Boost logo

Boost :

From: Domen Vrankar (domen.vrankar_at_[hidden])
Date: 2020-03-09 20:25:56


On Mon, Mar 9, 2020 at 2:26 PM Vinnie Falco via Boost <boost_at_[hidden]>
wrote:

> The "Shitty API" is not having constructors and destructors, and
> relying on the user to call a function to "free" some resources
> instead of having their lifetime managed automatically via RAII.
> Anyway... this has veered off-topic.
>
> You came close to discussing the topic when you linked this library
> wrapper:
>
> <https://github.com/do-m-en/libarchive_cpp_withwrapper
> <https://github.com/do-m-en/libarchive_cpp_wrapper>>
>
> But you didn't actually discuss its API and the suitability to zlib.
>

I did not intend to as I'm not a compression/decompression expert but I did
notice a pattern of "let's just use C" in the past week or so on this
mailing list and it struck my nerve a bit.

But here goes...

First the C vs C++ API that I've already touched upon a bit. I quite often
(most of the time) use Clang experimental forks on my Ubuntu computer which
means that from time to time I have to do the "recompile the world" due to
boost library X ABI compatibility not playing nicely between gcc/g++ and
Clang (the last one that I've had to bother with a couple of months ago was
using Boost::DLL as it depends on Boost::filesystem even with C++17
compiler... and Boost::filesystem was causing compatibility issues - not to
mention that I'm now using two different filesystem implementations std for
my code and boost for Boost::DLL). This is the in favor of C API part - and
since for me all libraries below my code are low level as far as I'm
concerned OpenSSL and ZLib are as much low level as Boost::filesystem or
Boost Spirit X3 (you can always draw lines - I draw mine at the "when do I
have to recompile a library with the same version that my distro already
provides).

On the other hand I'm far too old to torture my memory by for e.g.
remembering which functions should be called in which order and belong to
the same "class" that accepts the handle next, remembering to call
free_this_resource or instead of using:

out1 = decompress(data, type::gzip); // type is in this case a tag
out2 = decompress(data, type::bzip2);

I have to write a switch statement because:

out1 = decompress_gzip(data);
out2 = decompress_bzip2(data);

so I need to write C++ wrappers (either just abusing std::unique_ptr with
default destructor or a wrapper on the level of the linked libarchive
wrapper). These are the wrappers that I'd like to have in Boost.
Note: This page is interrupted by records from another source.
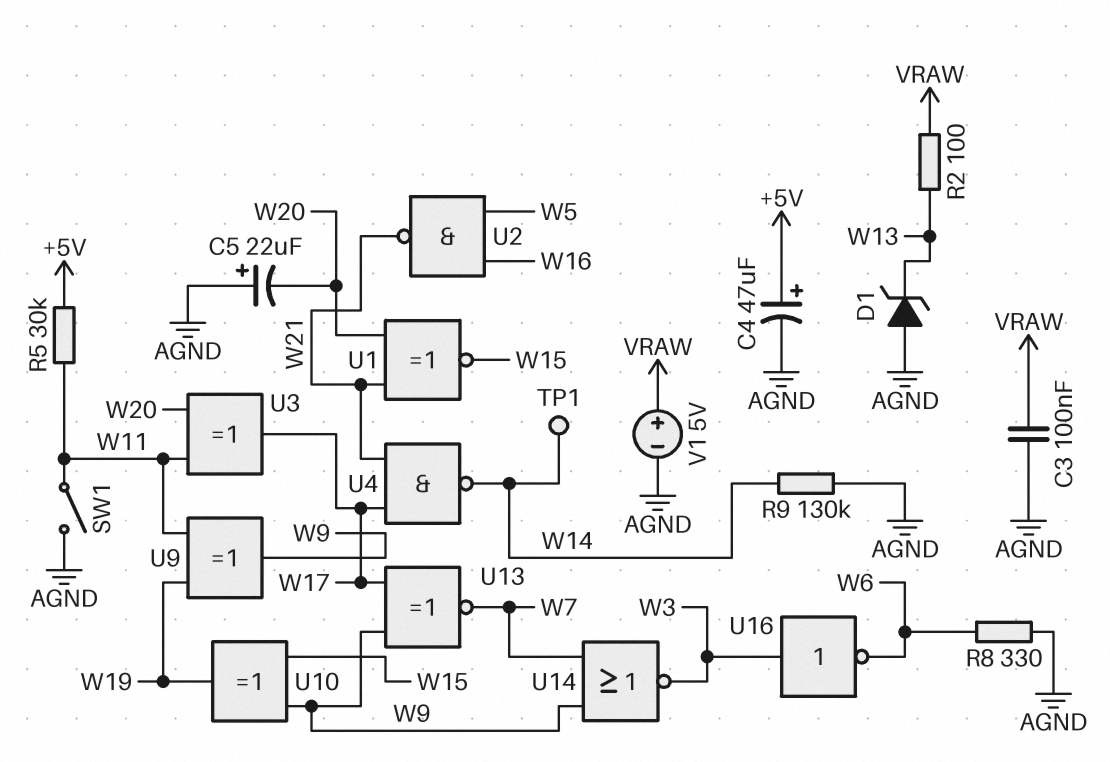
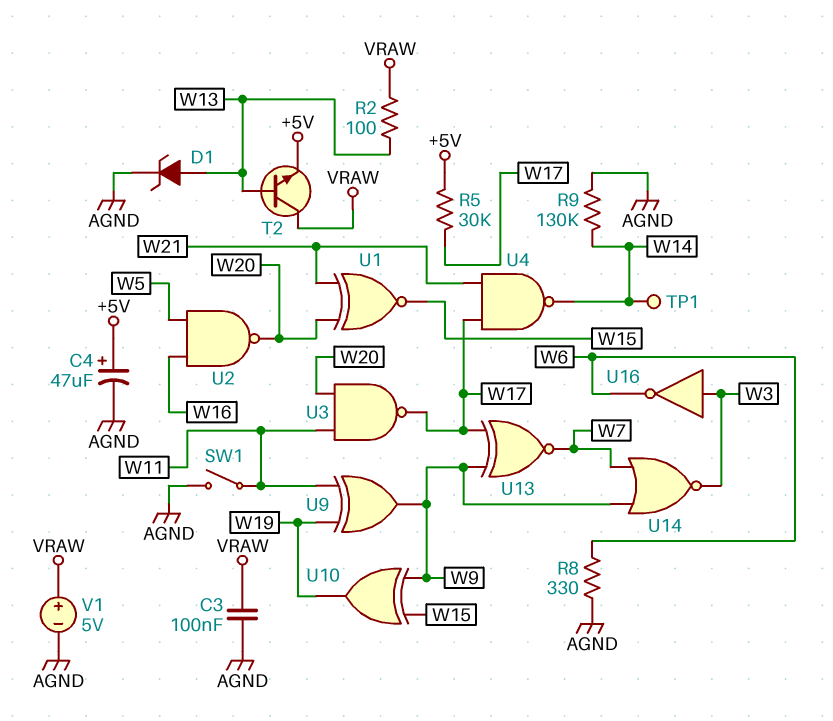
C5: 22uF (plus AGND, minus W20) -> none
D1: zener (A AGND, K W13) -> zener (A W13, K AGND)
R5: 30k (+5V, W11) -> 30k (+5V, W17)
T2: none -> NPN (B W13, C VRAW, E +5V)
U2: NAND (in W5, in W16, out W21) -> NAND (in W5, in W16, out W20)
U3: XOR (in W11, in W20, out W17) -> NAND (in W11, in W20, out W17)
So bottom line is that I'd prefer a C API library that can be provided by
the distro (zlib, libarchive,...) and a C++ part (provided by Boost that is
also part of the distro) that would be compiled along side my code - but
for small libs header only the entire lib would also do the trick.
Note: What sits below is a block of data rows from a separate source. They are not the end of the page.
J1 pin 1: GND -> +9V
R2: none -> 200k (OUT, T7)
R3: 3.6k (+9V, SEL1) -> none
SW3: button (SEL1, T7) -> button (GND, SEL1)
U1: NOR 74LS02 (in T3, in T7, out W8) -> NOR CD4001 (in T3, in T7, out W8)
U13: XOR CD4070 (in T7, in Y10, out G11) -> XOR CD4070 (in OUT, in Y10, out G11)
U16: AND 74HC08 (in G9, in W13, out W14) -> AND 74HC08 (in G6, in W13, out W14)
This are the reasons for me preferring C++ std lib only stuff (so migrating
Boost libs towards standard) - it comes with the experimental compiler that
I have to compile anyway - and why I'm ranting on Boost mailing list from
time to time that Boost libs should move to std dependencies once those are
in standard.

This would solve my recompile the world issues (or at least shrink them a
bit).

Looking over this library I see:
>
> template<ns_writer::format FORMAT, ns_writer::filter FILTER>
> static writer make_writer(std::ostream& stream, size_t block_size);
>
> Are you suggesting that ZLib should use ostream and istream as the
> interface for writing and reading data?
>

Now for the API of the library proposed by OP.

I've skimmed over the code and allot of it seems like just-a-bit-above-C
flavour - I could be wrong as I didn't find the examples and unit tests
also haven't shown me how to easily use the library.

The problem that I have with such a library is that it's not useful for my
work - it's too low level and is reinventing the wheel. The low level part
was already implemented by zlib, pigz and other C libraries and I find it
counter productive to try and play catch up in C++ since those libraries
are already compatible with C++.

What I'd like to see from a C++ library in general and Boost library in
particular is a high quality API that would cover capabilities of
libarchive (and use it as the underlying implementation at first). The APIs
of primitives (inflate/deflate) should come at a later stage - perhaps not
before C++ standardization of the APIs (and even then I'd expect that std
libs would use what is already available in distro X instead of reinventing
the wheel). My old lib has a poor API as it's not exactly configurable
(allocators etc.) but it's still a big simplification compared to
libarchive C API and that's what I expect from a high quality wrapper -
simplify allot but still let an advanced user squeeze the performance of
the underlying implementation if/when needed (complexity should be reserved
for those and hidden from us mere mortals).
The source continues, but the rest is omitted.